Satoshi: “I am not Craig Wright. We are all Satoshi.” - maaku
http://lists.linuxfoundation.org/pipermail/bitcoin-dev/2015-December/011936.html
======
Andrew_Quentin
Obviously this is fake. I can't imagine satoshi saying "we are all satoshi" \-
so much cringe...

Plus, we know that the gmx account was hacked and it seems it was hacked
through a simple guess of his birthday. As such, it seems reasonable to
suggest that satoshi wanted that (gmx) email to be hacked since it had such a
weak password. If that is the case I think we can assume that the vistomail is
probably hacked too for the same reasons satoshi would have wanted the gmx
email to be hacked.

Plus, I think it is now sort of obvious that Craig is not satoshi. There is
speculations that this guy does not even have a supercomputer:

[https://www.reddit.com/r/Buttcoin/comments/3w5ro9/wright_not...](https://www.reddit.com/r/Buttcoin/comments/3w5ro9/wright_not_only_isnt_satoshi_but_hes_pretending/)

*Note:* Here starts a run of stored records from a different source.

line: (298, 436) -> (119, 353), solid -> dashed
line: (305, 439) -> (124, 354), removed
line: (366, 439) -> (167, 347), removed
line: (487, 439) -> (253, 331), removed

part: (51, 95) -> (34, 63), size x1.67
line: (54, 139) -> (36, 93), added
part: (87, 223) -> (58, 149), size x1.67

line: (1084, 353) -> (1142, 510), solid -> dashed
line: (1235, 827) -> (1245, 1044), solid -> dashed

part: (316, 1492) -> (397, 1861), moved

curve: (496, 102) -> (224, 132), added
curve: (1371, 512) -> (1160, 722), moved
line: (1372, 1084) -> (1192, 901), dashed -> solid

As such it may be the case that he conned the ATO out of a 45 million tax
"rebate" and then tried to claim he is satoshi to perhaps keep the scam going
or make it more credible (although his silence and even his apparent deletion
of his online presence is somewhat puzzling.)

Moreover, the "trust fund" smoking gun document reads like one of those
phishing emails you get - a puzzling misstated amount, an unended sentence,
peculiar "against my advice" comments and looks overall amateurish.
Furthermore, people have been trying to find peer reviewed journals from this
guy (he claims he has 100) with no success so there is much doubt of his
claims he has a PHD, well two PHDs and a dozen or more Masters.

Not to mention his seemingly inability to spell.

If, thus, it is somewhat obvious that this guy is not satoshi, I don't see why
the real satoshi would find it necessary to make the somewhat cringy comment
above which sounds like a "commoner". Same goes for the "I am not Dorian".
Neither is in anyway evidence or in anyway proves anything and in both cases
it is/was obvious the person was not satoshi so the comment was unnecessary.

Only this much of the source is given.